Bioactive Glass 45S5 Powders: Effect of Synthesis Route and Resultant Surface Chemistry and Crystallinity on Protein Adsorption from Human Plasma Open Access

Despite its medical applications, the mechanisms responsible for the osseointegration of bioactive glass (45S5) have yet to be fully understood. Evidence suggests that the strongest predictor for osseointegration of bioactive glasses, and ceramics, with bone tissue as the formation of an apatitic calcium phosphate layer atop the implanted material, with osteoblasts being the main mediator for new bone formation. Most have tried to understand the formation of this apatitic calcium phosphate layer, and other bioresponses between the host and bioactive glass 45S5 using Simulated Body Fluid; a solution containing ion concentrations similar to that found in human plasma without the presence of proteins.

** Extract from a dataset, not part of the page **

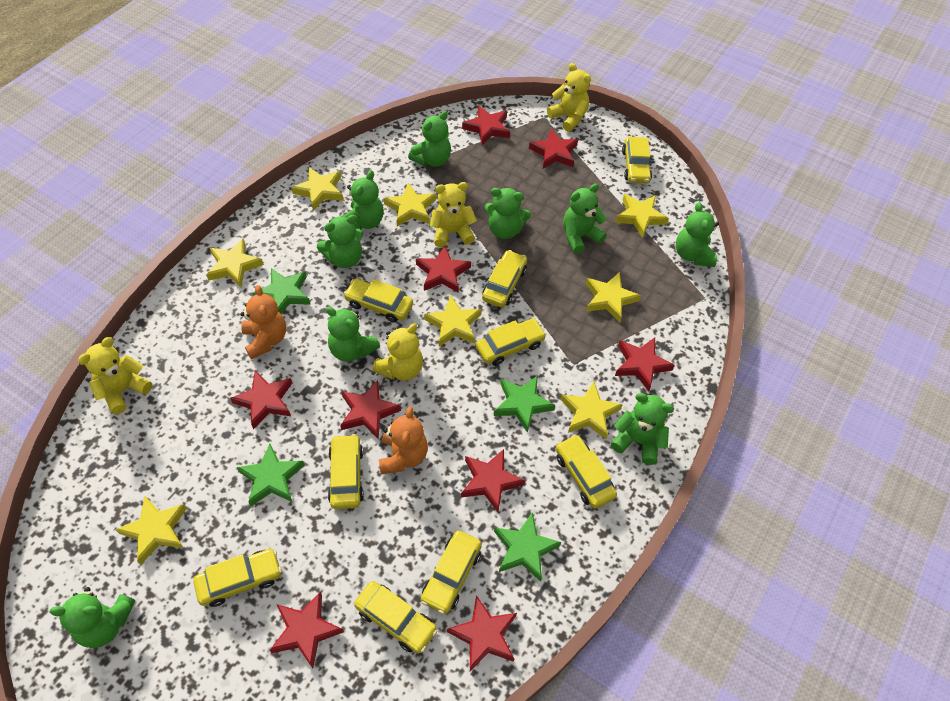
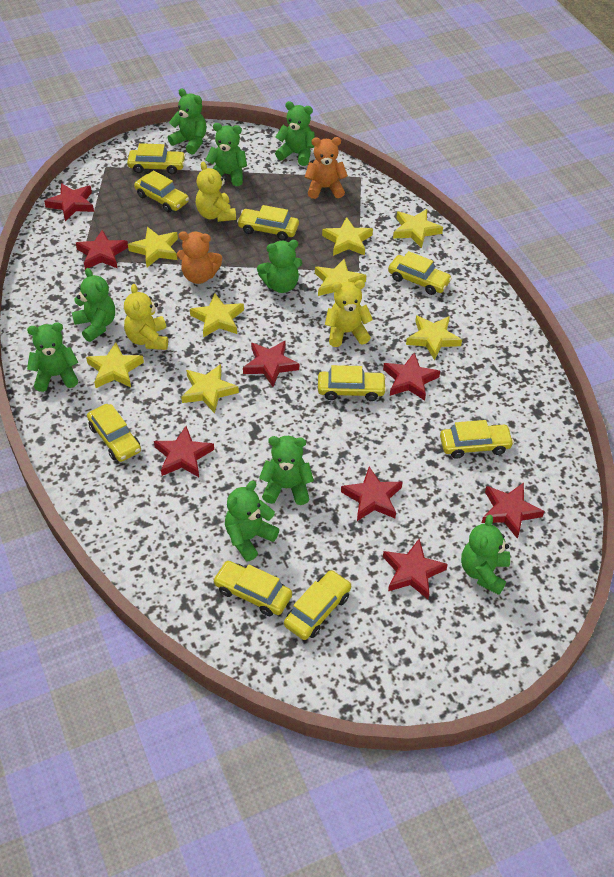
green star: 4 -> 0
red star: 9 -> 8
yellow teddy bear: 4 -> 3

However, it is likely that cell attachment is probably largely mediated via the adsorbed protein layer. Plasma protein adsorption at the tissue bioactive glass interface has been largely overlooked. Herein, we compare crystalline and amorphous bioactive glass 45S5, in both melt-derived as well as sol–gel forms. Thus, allowing for a detailed understanding of both the role of crystallinity and powder morphology on surface ions, and plasma protein adsorption. It was found that sol–gel 45S5 powders, regardless of crystallinity, adsorbed 3–5 times as much protein as the crystalline melt-derived counterpart, as well as a greater variety of plasma proteins. The devitrification of melt-cast 45S5 resulted in only small differences in the amount and variety of the adsorbed proteome. Surface properties, and not material crystallinity, play a role in directing protein adsorption phenomena for bioactive glasses given the differences found between crystalline melt-cast 45S5 and sol–gel derived 45S5.